To test the effectiveness of this approach, a dataset was considered in which answer sheets of 400 students were collected. The answer sheets belong to the subject social studies. This was observed through experimentation that the proposed system does not apply well to technical subjects like computer science engineering. This is so because WordNet doesn’t contain all the technical words and definitions. For the result evaluation, these 400 answer sheets were checked beforehand by the teachers. These sheets were scanned, and their text was converted into a machine-readable format using OCR (Optical Character Recognition). The answers in these sheets were analyzed according to the proposed method and were re-evaluated. The marks obtained by the proposed method and the actual marks were compared to calculate the Root Mean Square Error (RMSE) using Eq. 1.

$$ RMSE = \sqrt {\frac{{\sum\nolimits_{i = 1}^{n} {(X_{obs,i} - X_{mo\,del,i} )^{2} } }}{n}} $$
(1)

here Xobs,i = Marks of the answer sheet as evaluated by the teacher, Xmodel,i = Marks of the answer sheet as calculated by the proposed method, n = Number of observations = 400.

Table 3 summarizes the performance of the proposed method as compared with the state-of-art, when applied to the considered dataset. Better results are obtained as compared to the state-of-art owing to the novelty of the proposed algorithm that takes into consideration the degree of semantic relatedness of the candidate answer to the ideal answer decided and provided by the teacher/evaluator. This would in turn help in impartial evaluations of the answer sheets.

Table 3 Standard deviation for accuracy and time for proposed method vs. state-of-art methods when tested on synthetic dataset

Hence, it can be concluded that the proposed method yields promising results. This can be attributed to the fact that the state-of-art doesn’t take into consideration the semantic relationships and lexical expansion, but the proposed method does. It should also be highlighted here that IndusMarker [24] generates the word cloud in an automated manner which is to be manually analyzed by the evaluator. The proposed system on the other hand generates the WordNet graphs and assigns the scores automatically. This in turn assists in reducing the time of evaluation which is another significant aspect of answer sheet checking.

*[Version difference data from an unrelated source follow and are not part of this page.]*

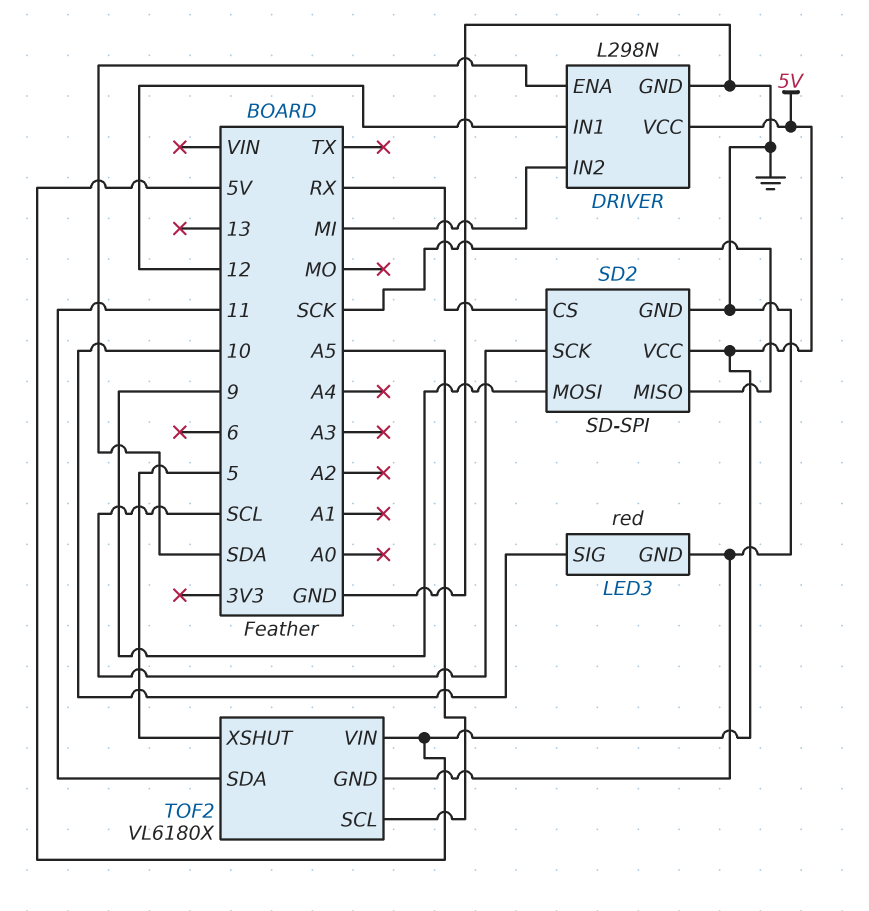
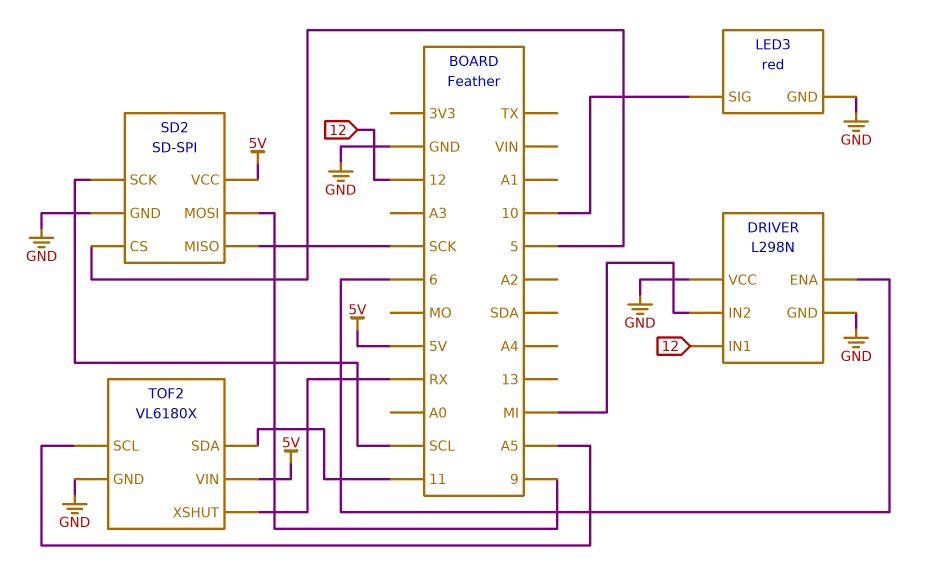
DRIVER pin ENA: SDA -> 6
DRIVER pin VCC: 5V -> GND
SD2 pin CS: RX -> 5
TOF2 pin XSHUT: 5 -> RX

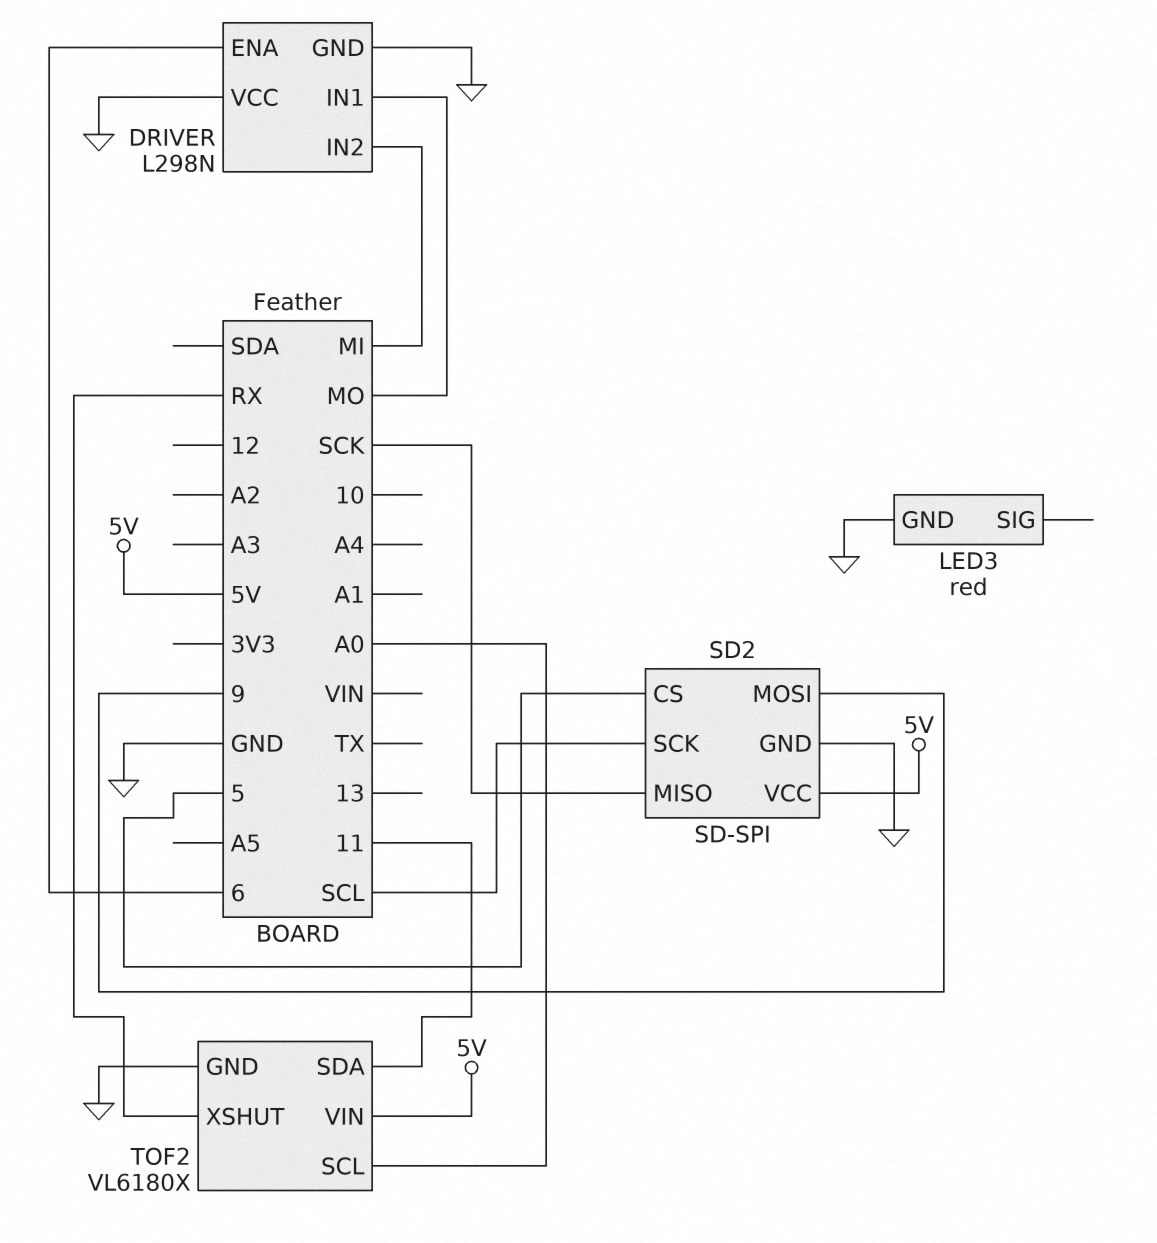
DRIVER pin IN1: 12 -> MO
LED3 pin SIG: 10 -> none
TOF2 pin SCL: A5 -> A0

In order to further increase the accuracy, there is a need to incorporate more measures of semantic relatedness.

5 Conclusion and Future Scope

This paper proposes a novel concept for answer sheet evaluation using the concept of text similarity applied to WordNet graphs. The answer sheets are evaluated by identifying the common nodes that occur between the node set of the ideal answer WordNet graph and the candidate answer WordNet graph. This kind of an evaluation combines the various significant concepts related to text similarity like semantic and structural dependencies. The root mean square error for the proposed approach was found to be 0.319 when tested on a dataset consisting of 400 students answer sheets. Unlike the state-of-art, the proposed method generates the WordNet graphs and assigns the scores automatically which in turn assists in reducing the time of evaluation. This shows that the proposed approach of answer sheet evaluation yields promising results in terms of both accuracy and time of evaluation. This work is suitable in scenarios where the student enters the correct spelling of the concerned words. The WordNet graph for erroneous non-words won’t be generated. In the future, this work might be extended to incorporate measures to resolve this issue. Although marks are deducted in manual evaluation too for incorrect spellings, but some partial assignment is possible.